Originally posted by burdman30ott6
Originally posted by Amaterasu
First, virtually all creatures can inbreed for generations before abnormalities spring up. All except humans. Why would it be that evolution awkwardly constructed one species to have the highest awareness (by far!) than any other and yet have such restrictions in inbreeding, with good probability of issues in the first generation, and high odds in the second?
I am going to have to spend some time digesting the entire post, and I hate to pluck a single paragraph from it for a comment, but I need to do it here. If all life were equal in measures of finite details, then what you are saying here would have merit. However, this isn't the case in any way. A dog, for example, can potentially be the canine equivalent of retarded and yet few people would notice it. The dog would be considered stubborn, hard headed, or just plain goofy... but then again, how many of us haven't seen a dog that fits these descriptions?
Humanity is very different. Developmental milestones have been set by so-called "experts" and if a child doesn't hit them, they are quickly considered as having some form of defect. Humans are essentially the only creatures on Earth who can have this applied to them. While animals can inbreed and appear to produce "normal" offspring, with humans even a tiny glitch in the system is quickly observable... be it a retardation, minor physical defect, or other developmental issue. I think Hollywood has largely contributed to this falacy that one generation of inbreeding humans will magically produce The Hills Have Eyes mutants with humpbacks, stubb arms, and 5 lb tongues. It is only because of how fine our motor skills and appearance is on average that the minor defects seen within that single generation of shared genetics are so noticable.
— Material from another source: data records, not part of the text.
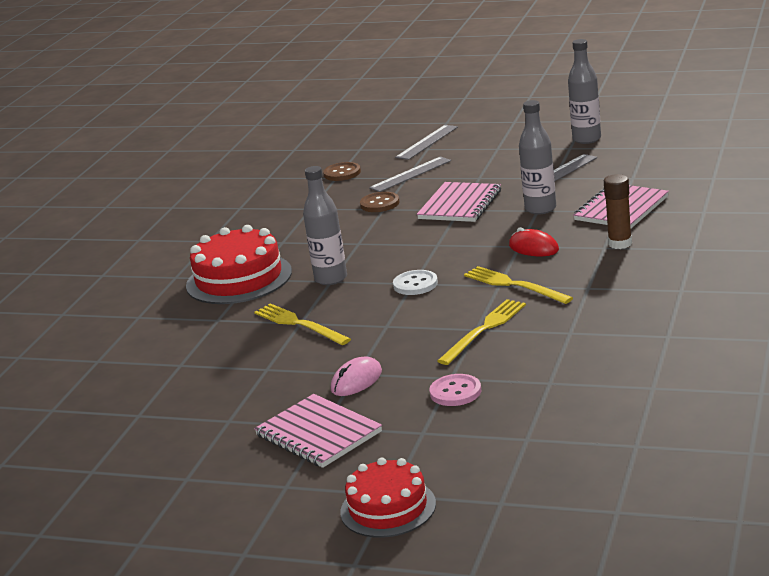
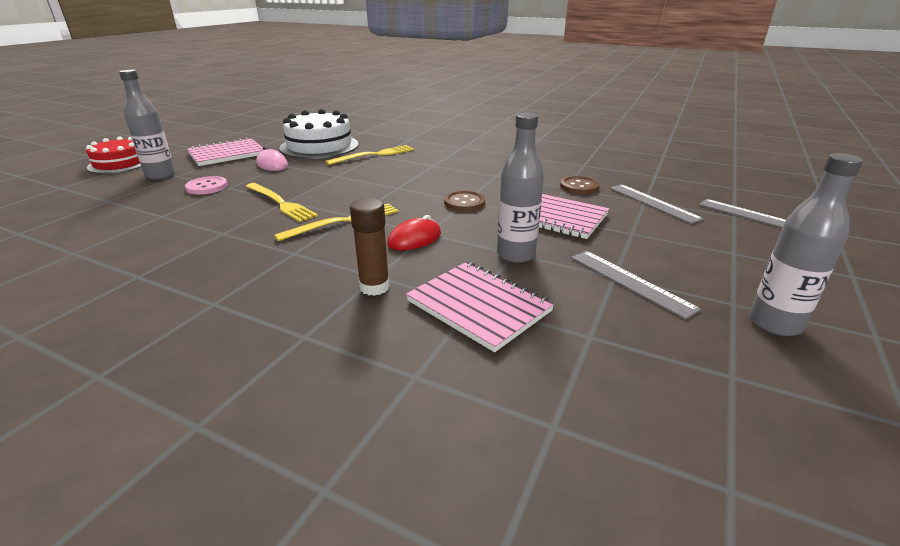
camera: 95 degrees right, 5 degrees up
(239, 279) = (465, 144): red cake -> none
(264, 374) = (319, 146): none -> white cake
(331, 279) = (436, 165): grey bottle -> grey bottle (161, 175)
(342, 173) = (665, 178): brown button -> brown button (464, 203)
(415, 284) = (393, 188): white button -> none

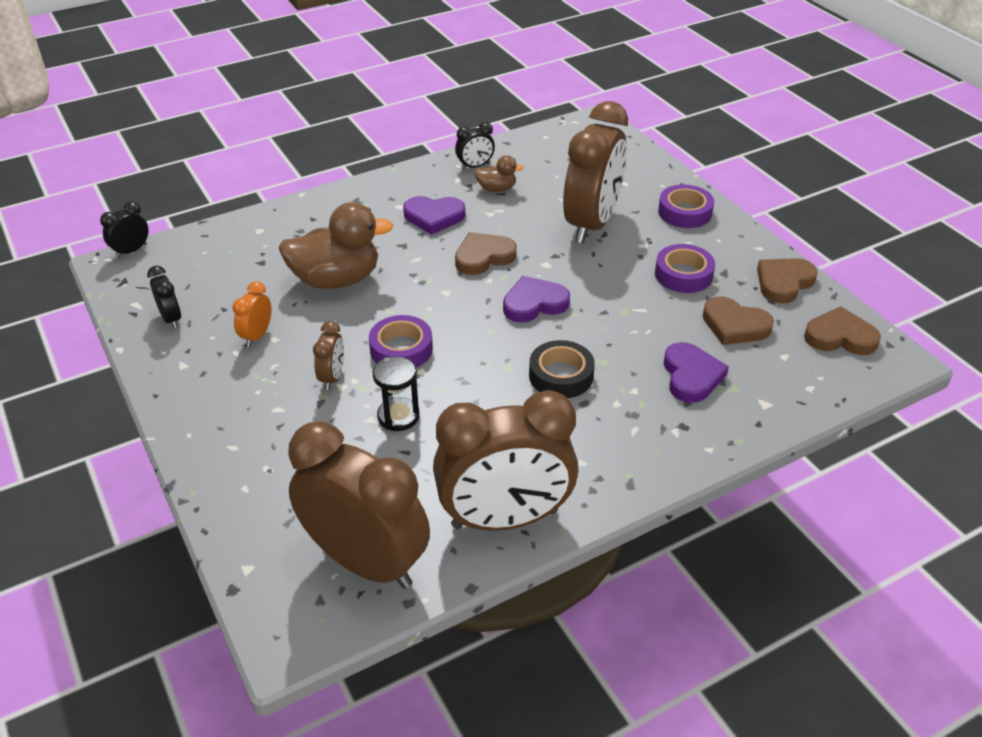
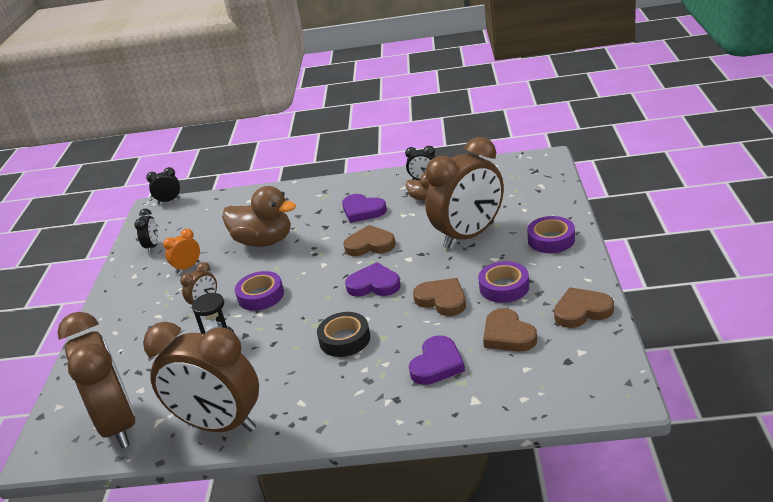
camera: 35 degrees right, 10 degrees down
(840, 337) = (589, 365): brown heart -> brown heart (442, 300)

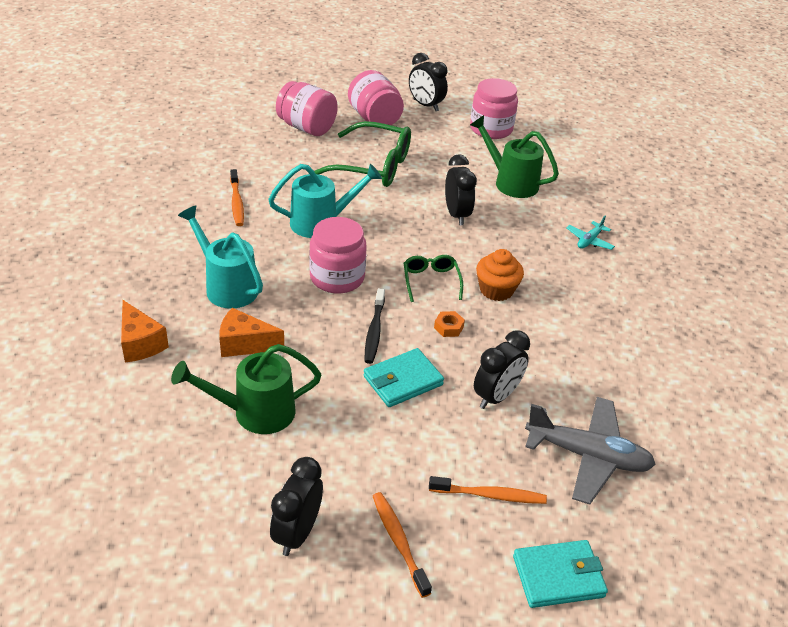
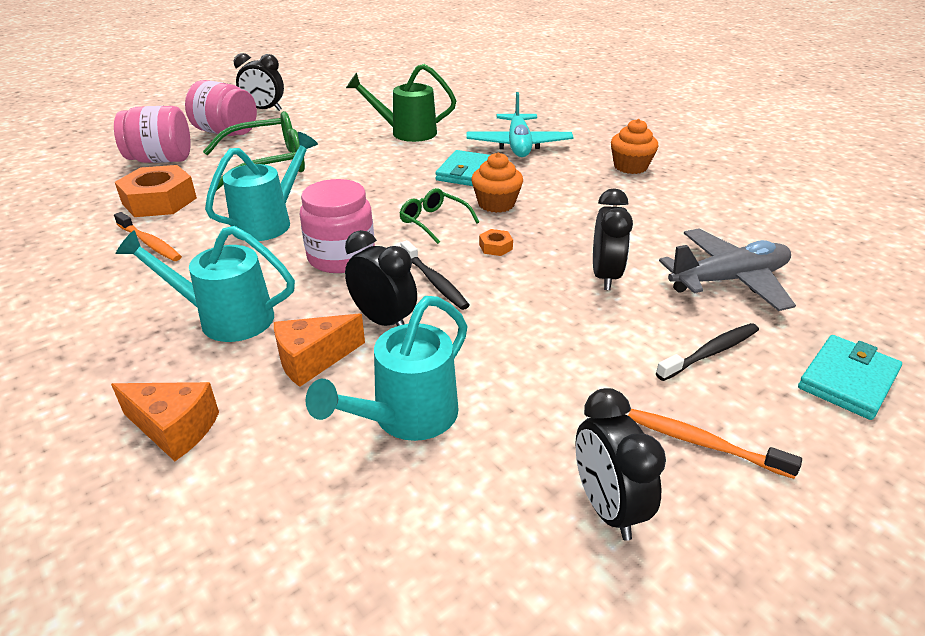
camera: 35 degrees left, 5 degrees down
(254, 412) = (406, 418): green watering can -> turquoise watering can
(273, 167) = (159, 201): none -> orange nut
(403, 380) = (514, 306): turquoise wallet -> turquoise wallet (465, 172)
(456, 215) = (391, 169): black clock -> black clock (384, 321)
(490, 495) = (710, 352): orange toothbrush -> black toothbrush
(491, 129) = (343, 107): pink jar -> none
(589, 241) = (518, 145): turquoise plane -> turquoise plane, size x2.05
(660, 313) = (630, 167): none -> orange cupcake

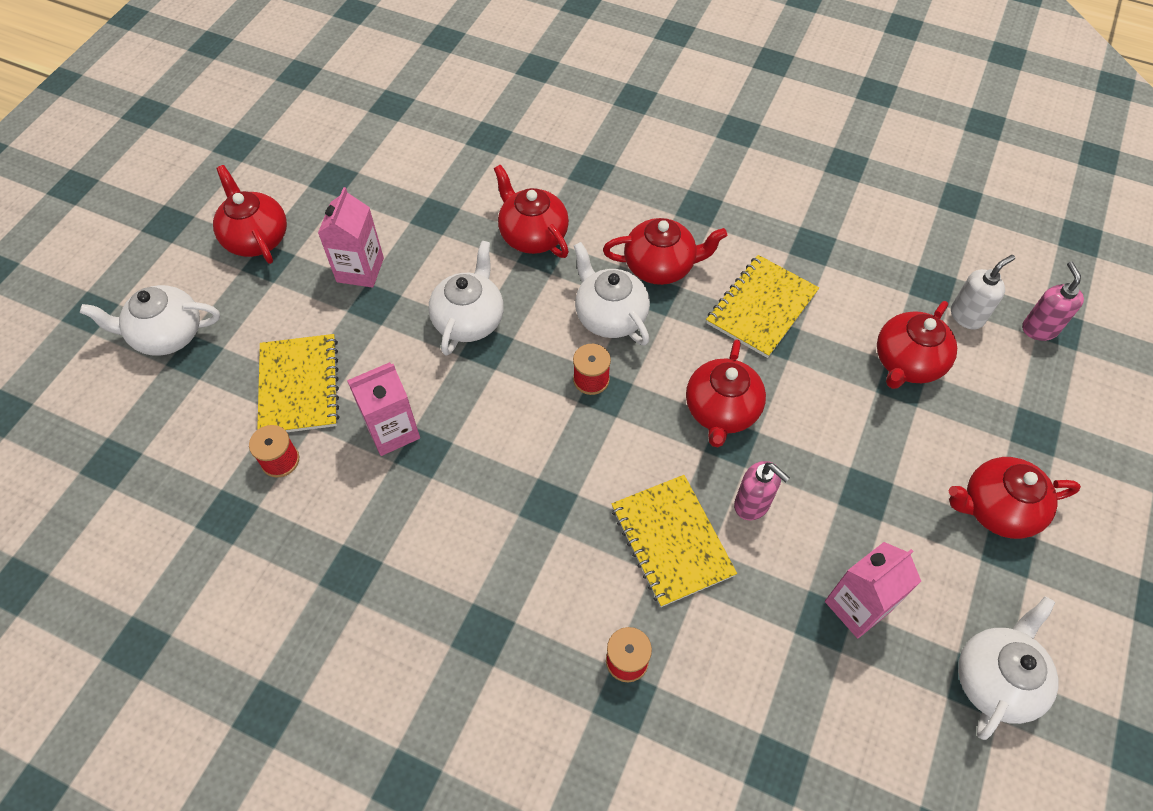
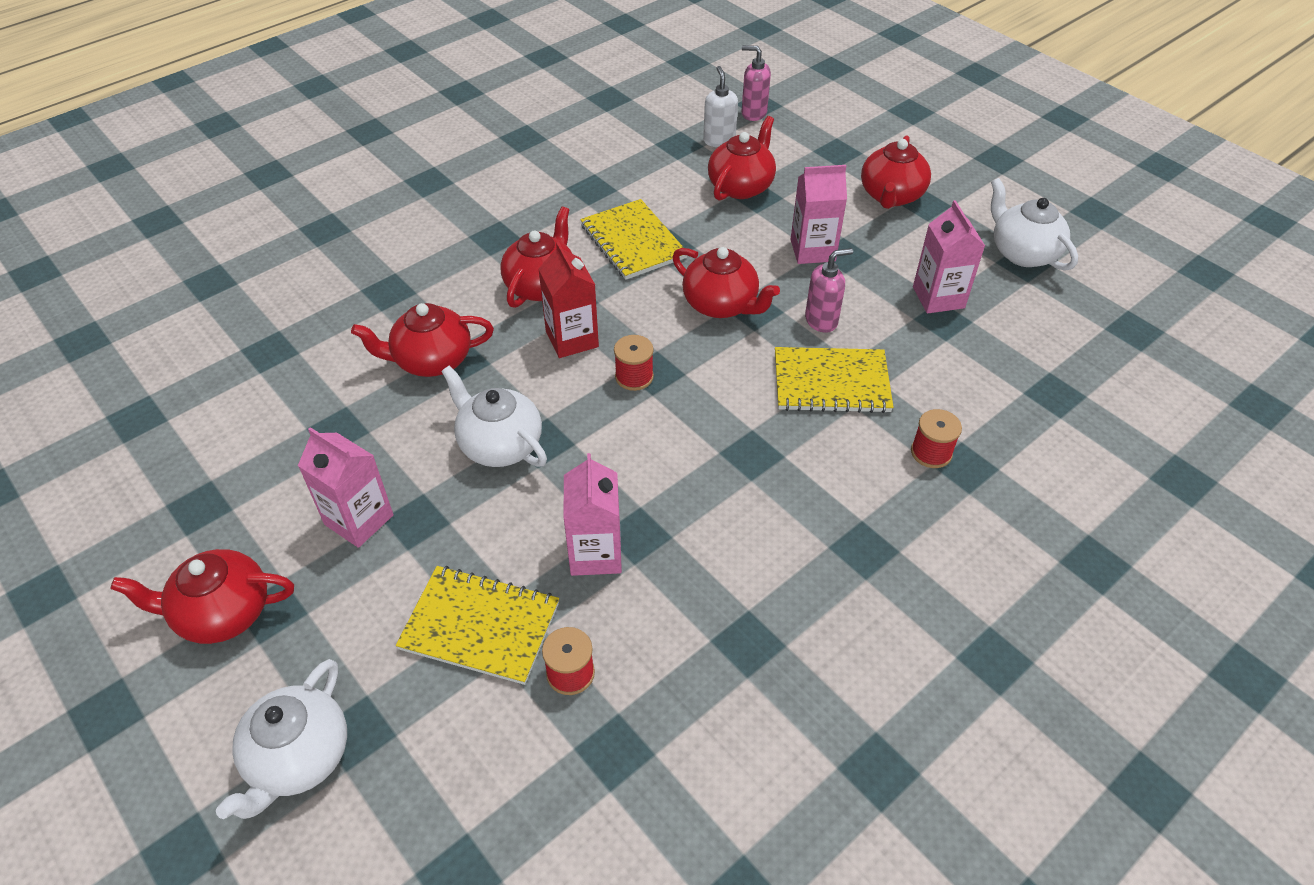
camera: 65 degrees left, 10 degrees down
(610, 316) = (572, 339): white teapot -> red carton
(852, 462) = (812, 250): none -> pink carton
(907, 363) = (741, 186): red teapot -> red teapot turned 120 degrees counterclockwise

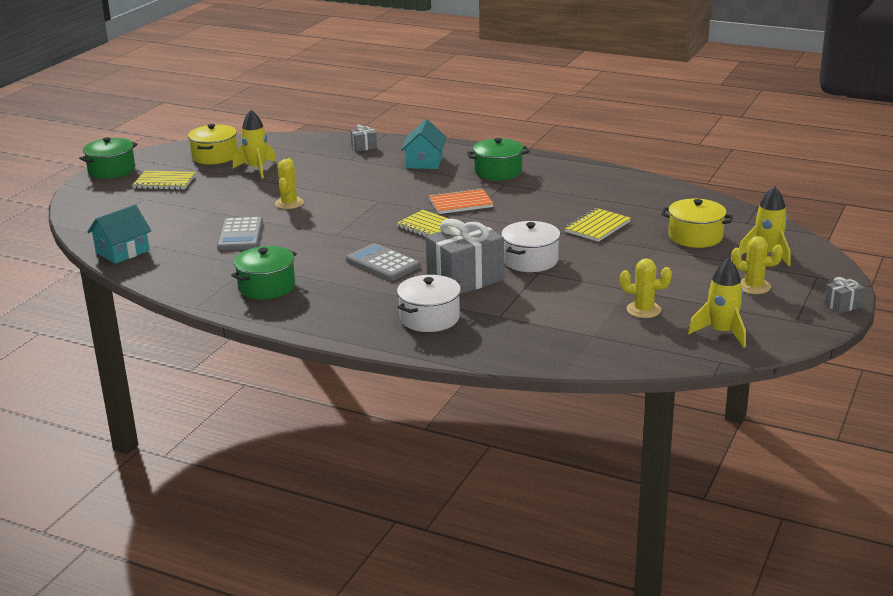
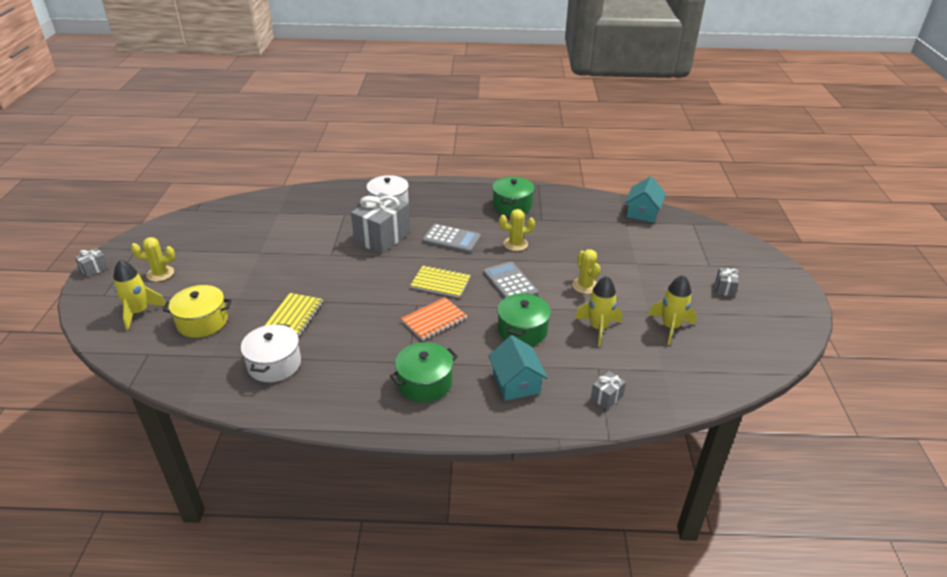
camera: 155 degrees right, 10 degrees up
(111, 170) = (794, 293): green pot -> green pot (522, 330)
(164, 182) = (724, 288): yellow notebook -> grey gift
(215, 156) = (737, 338): yellow pot -> none
(240, 235) = (582, 243): grey calculator -> grey calculator (510, 283)
(530, 260) = (341, 264): white pot -> white pot (274, 364)
(643, 310) = (246, 237): yellow cactus -> yellow cactus (515, 244)
(721, 332) = (192, 229): yellow rocket -> yellow rocket (598, 328)

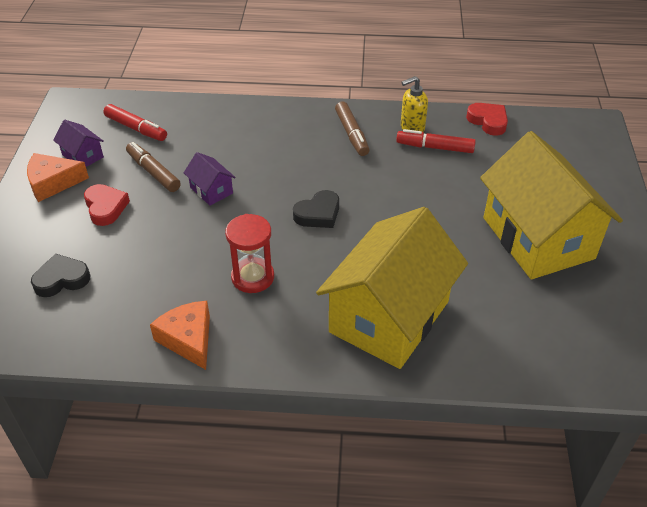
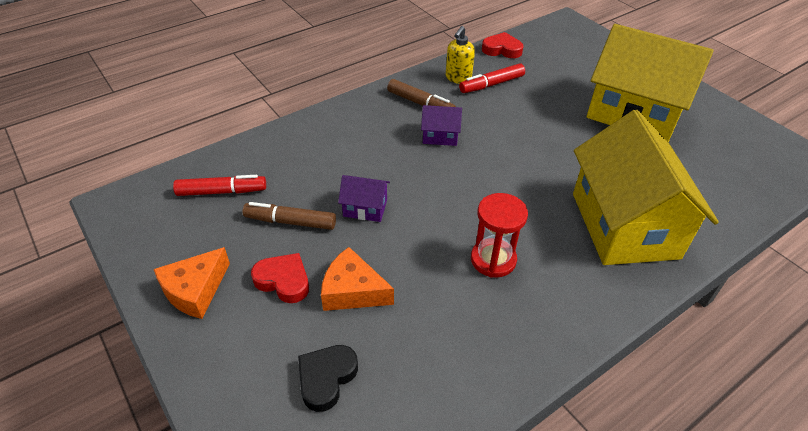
camera: 40 degrees left, 0 degrees up
(83, 156) = (196, 246): purple house -> purple house (440, 136)
(188, 339) = (512, 349): orange cheese -> orange cheese (352, 291)
(318, 214) = (475, 178): black heart -> none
I want to point out that it takes many generations for physical deformities to appear in animals such as dogs. I’m not speaking merely of mental capacity. In humans, the physical manifestations are warped in relatively high percentages in as little as two generations, with higher percentages manifesting with each successive generation. Hundreds of generations have led to hip issues in certain breeds of dogs, for example, though many breeds still have no issues after an equal number of generations.
Humans alone manifest such issues in small numbers of generations.